They've spent a lot of time getting here, Becky Mitchell, Colorado's lead negotiator, said during an Interbasin Compact Committee meeting in Grand Junction on Wednesday.

"It's a small part of the larger conversation that needs to be had. I also think it's a distraction from the conversation that needs to happen that doesn't really involve us," Mitchell told Coloradans, alluding to water cutback conversations in the Lower Basin.

The 246,000-square-mile Colorado River Basin supports multibillion-dollar agricultural industries, beloved environments like the Grand Canyon, and cities from Denver to Los Angeles. Western states, 30 tribal nations, Mexico, the U.S. government, ecosystems and industries all have a stake in the river's future.

In the near term, that future looks bleak. Two decades of drought, unyielding demand for water and rising temperatures are all straining the river system.

In the current negotiations, river officials are working to replace existing rules from 2007 for how to store and release water in two major reservoirs, Lake Mead and Lake Powell. It's part of a process managed by the Department of Interior and the Bureau of Reclamation. If the seven states can reach an agreement, the federal agencies will incorporate it into their process as a "preferred" option, said Scott Cameron, the Department of the Interior's acting assistant secretary for water and science, during a meeting of the Upper Basin states Thursday.

He also gave the states firm deadlines: The feds want to know whether a state deal is likely by Nov. 11. The bureau plans to publish a draft environmental impact statement in December, but states will have until Feb. 14 to share the details of how their plan will work.

Markers on the side of Glen Canyon Dam near the Utah-Arizona border show the water level of Lake Powell, which sat at about 3,570 feet on Dec. 18, 2023. That elevation could fall as low as 3,525 feet within the next two years.

"Most fundamentally, we all need to realize there's a lot less water in the Colorado system than people thought there was going to be 100 years ago, or 50 years ago, or quite frankly, 10 years ago," he said. "We all have to live in the physical world as it is, not as we might hope it will be."

A tentative compromise

The Colorado River states' compromise includes three facets: Measuring the river at the Lees Ferry river gauge below Lake Powell, basing reservoir releases on the three-year flow measured at the gauge, and putting aside legal arguments in favor of this compromise.

The three-year average flow idea is a compromise on the Lower Basin's part.

When it's time to decide how much water to release from Lake Powell, officials will look at the natural flows at Lees Ferry for three years prior. The natural flow estimates the amount of water in the river without any dams, diversions or other human activity upstream.

The idea is to move toward supply-driven management based on near-current river conditions. That's a shift away from the 2007 guidelines, which prioritized downstream delivery requirements outlined on paper over the real-world fluctuations in the river's flows. That is, in part, why key reservoirs fell to about 30% of their capacity over the past two decades.

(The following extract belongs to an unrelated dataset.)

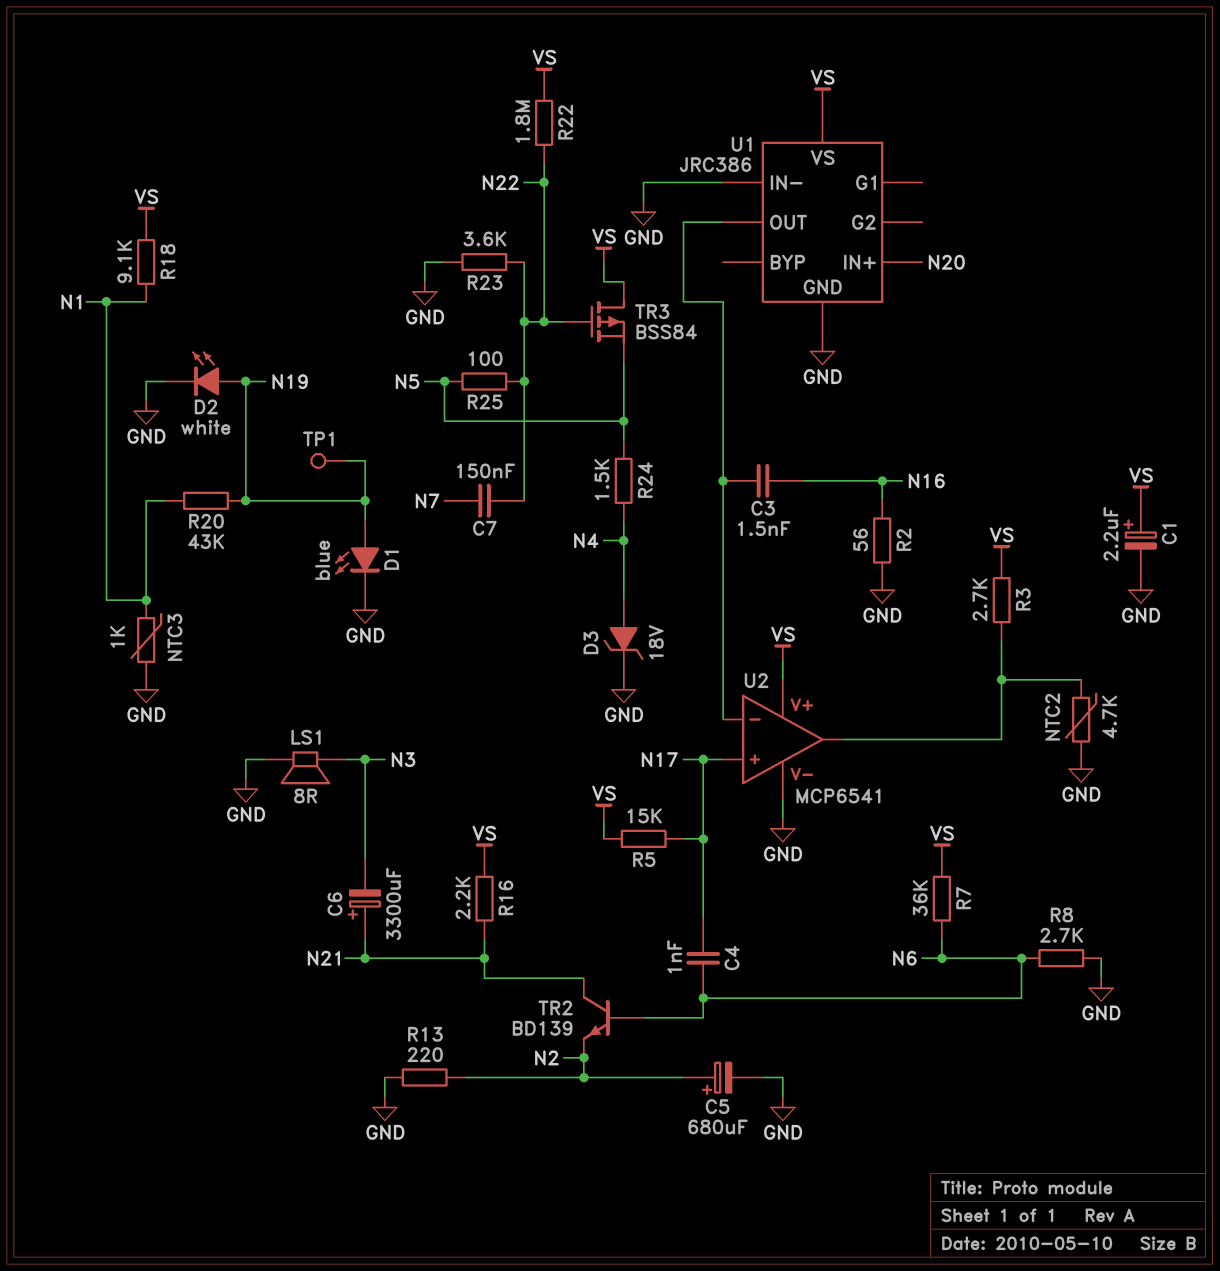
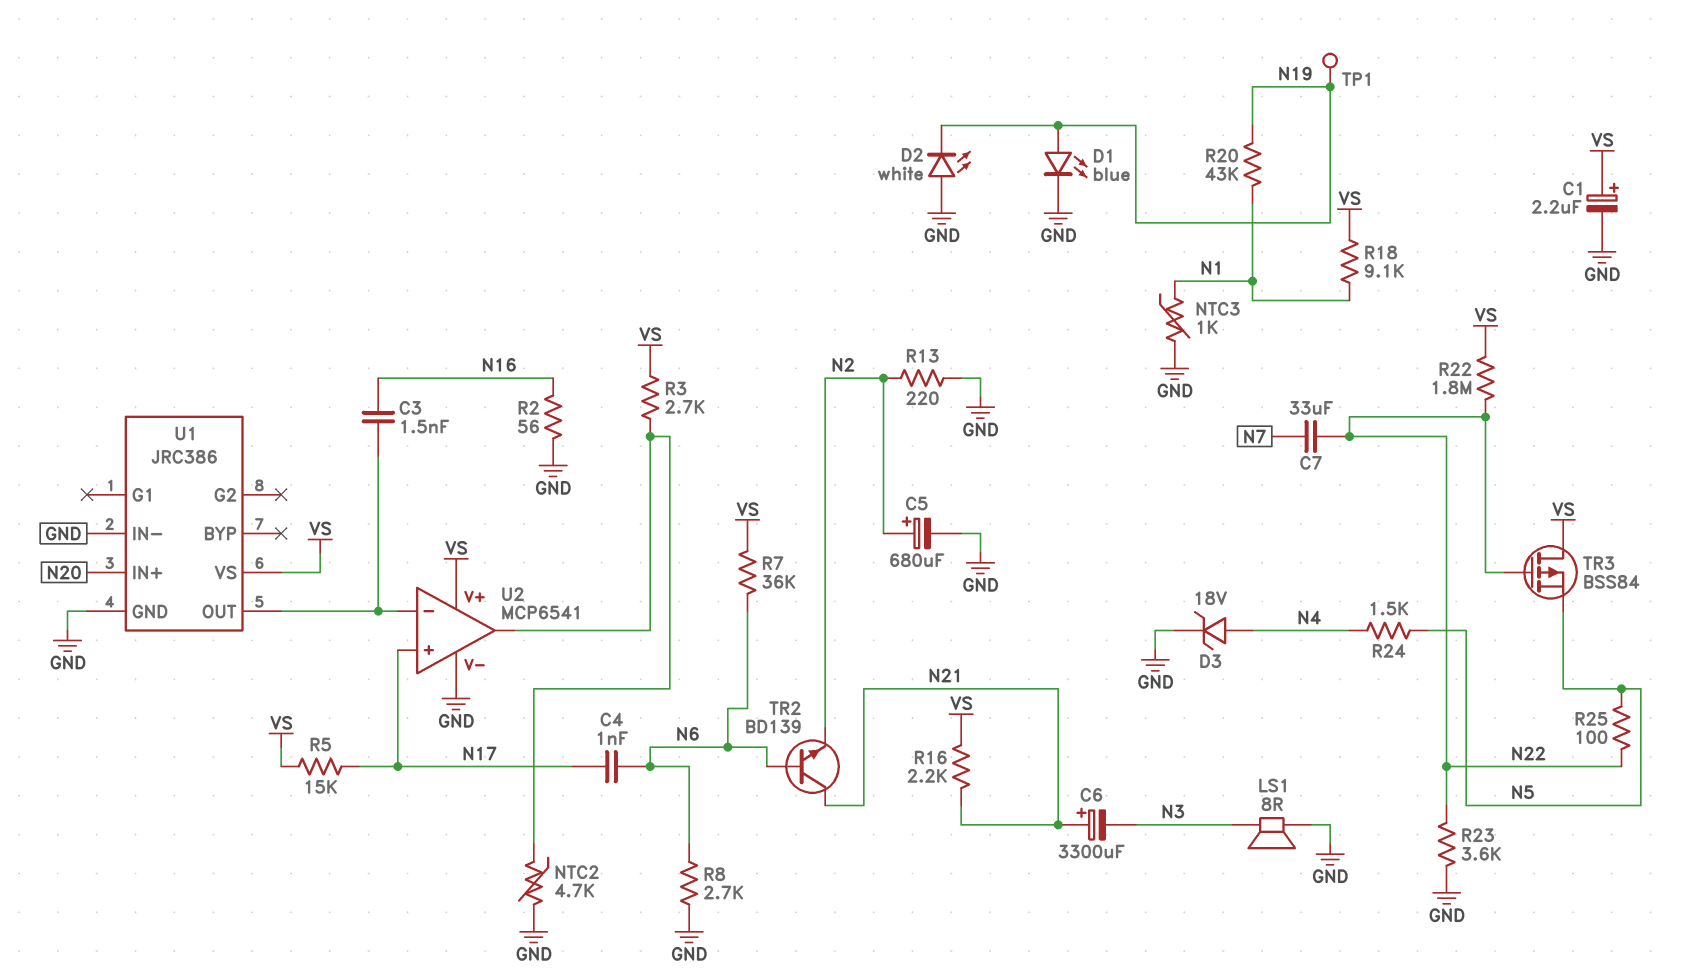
C7: 150nF (N7, N22) -> 33uF (N7, N22)
D2: LED white (A N19, K GND) -> LED white (A GND, K N19)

The setup has favored Lower Basin states, including Arizona, California and Nevada, for two decades. It also allowed the basin's major reservoirs to be drained to the brink of a crisis.

The tentative idea to measure that flow at Lees Ferry exemplifies why water officials often say the devil is in the details.

The gauge is located just downstream of Glen Canyon and the mammoth reservoir, Lake Powell. It is, however, upstream of key tributary rivers in the Lower Basin, which means their flow won't be captured in the total flow measurements each year.

The Upper Basin's legal argument has been that the tributaries should count toward water use in the Colorado River Basin. The Lower Basin states disagree.

"It is a 'give' to even be looking at this, and to be looking at it in this way," Mitchell told Colorado water users in Grand Junction Wednesday. "I want to leave it at that."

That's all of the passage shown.